5. In this issue: Pedagogy
[5.1] The pedagogy section considers how fan studies should be introduced into classrooms and how to train the next generation of fan studies scholars. Especially in light of recent controversies over the use of fan works in college courses, it is vital that teaching fan studies remains an open dialogue between researchers, teachers, and fans (Baker-Whitelaw 2015; van Tooke 2015; Waldorph 2015). These essays provide examples of the kinds of fan studies projects undertaken by contemporary students, and what classrooms and students stand to gain from incorporating fan studies into the curriculum.
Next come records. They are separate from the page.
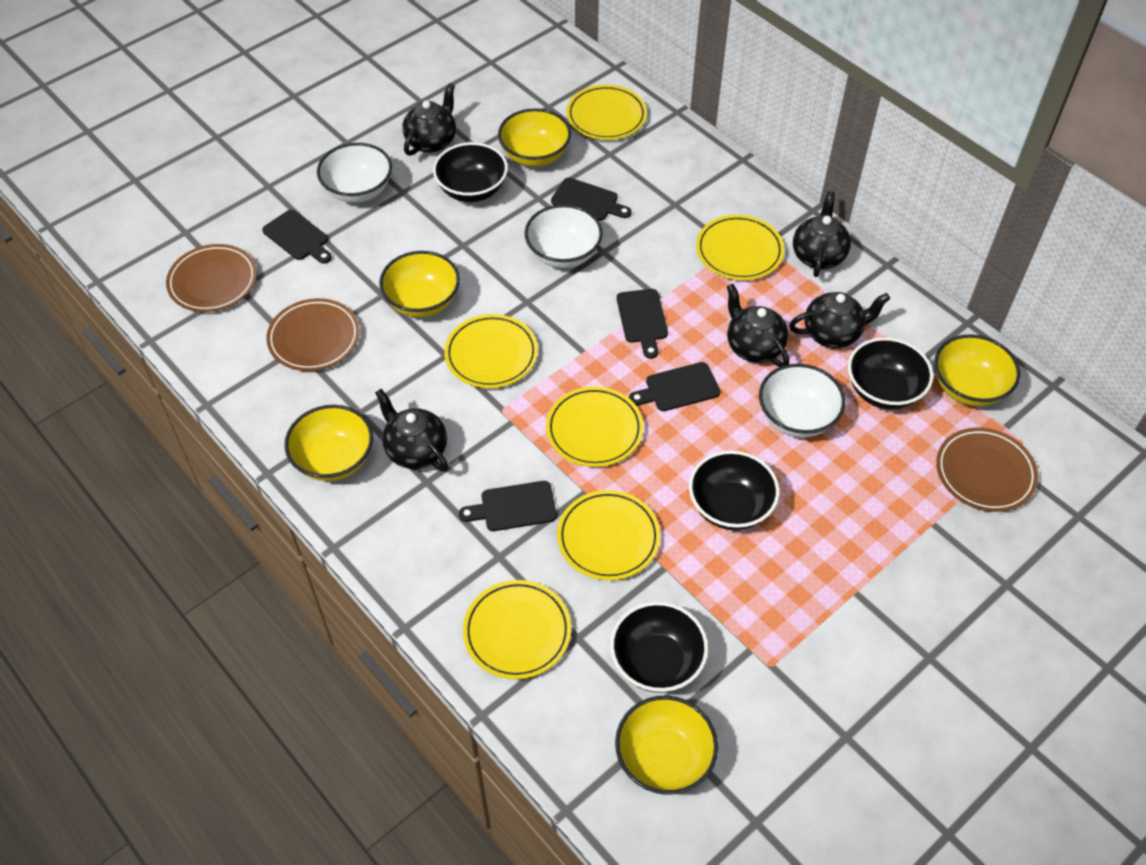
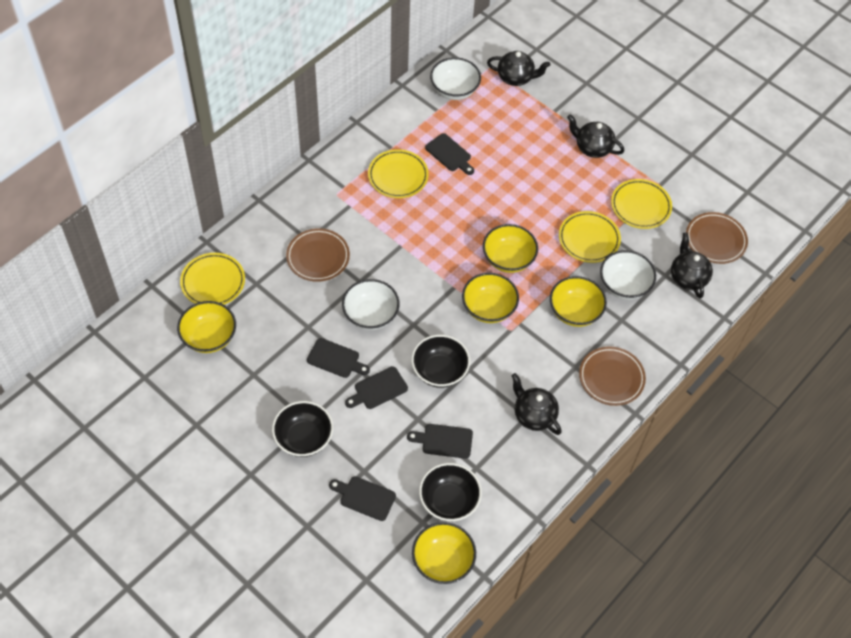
black bowl: 4 -> 3
black teapot: 5 -> 4
yellow plate: 6 -> 4

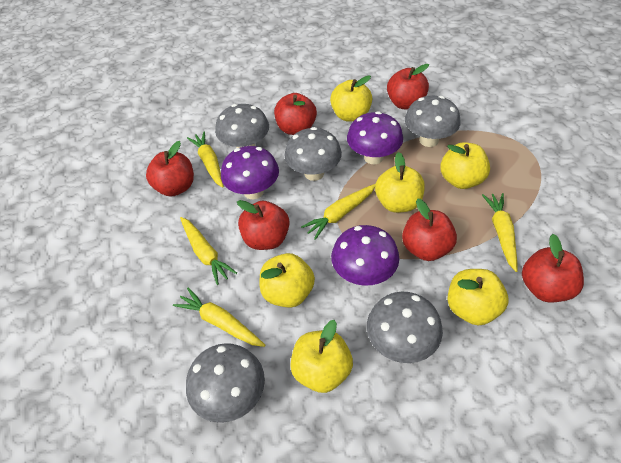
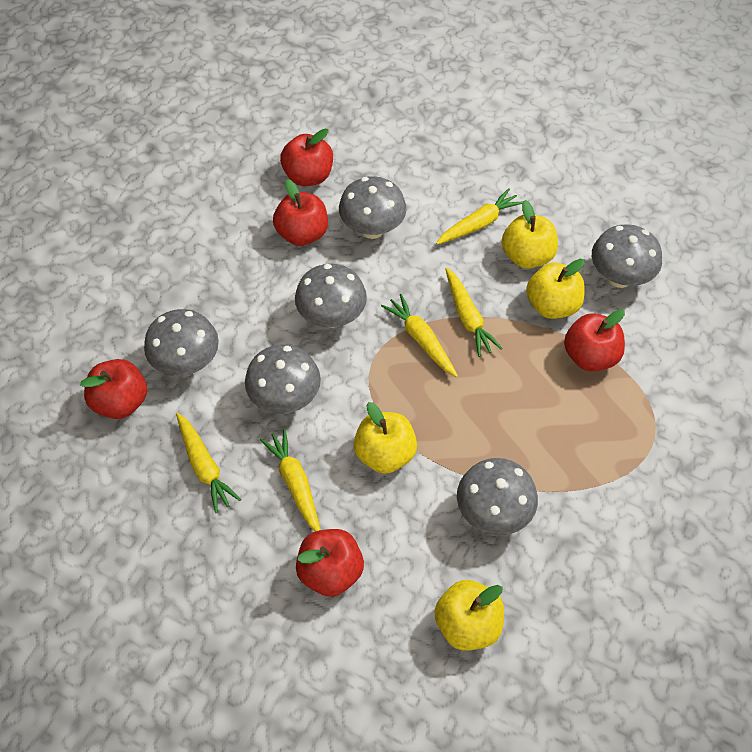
grey mushroom: 5 -> 6
purple mushroom: 3 -> 0
red apple: 6 -> 5
yellow apple: 6 -> 4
Paul Booth's essay develops a theory of fan studies education as a method to counteract the neoliberalization of education. Teaching fan studies, Booth argues, facilitates students' translation of fans' ability to become both consumers and producers of media and culture, toward a model of education in which students do not merely consume knowledge but learn to critically engage with, analyze, and produce knowledge. Fan studies, Booth extrapolates, thus models a culture of thinking and feeling people who disrupt the passivity valued by neoliberal corporate culture by becoming creatively and passionately engaged with school, work, politics, and culture. The other pieces come from Amanda Gilroy's "Media Matters" MA course at the University of Groningen, The Netherlands. As her introduction explains, the student pieces that follow replicate the classic Dallas (1978–1991) study performed in the 1970s by Ien Ang (1985), another great Dutch audience studies scholar, by asking students to survey viewers of the modern Dallas remake (2012–14). Doing so trains students to understand the strengths and weaknesses of various methods for studying online fan cultures, and it demonstrates how both audiences and audience studies have changed since Ang's original research, largely as a result of the Internet and mobile and digital technologies, as well as shifts in genre norms.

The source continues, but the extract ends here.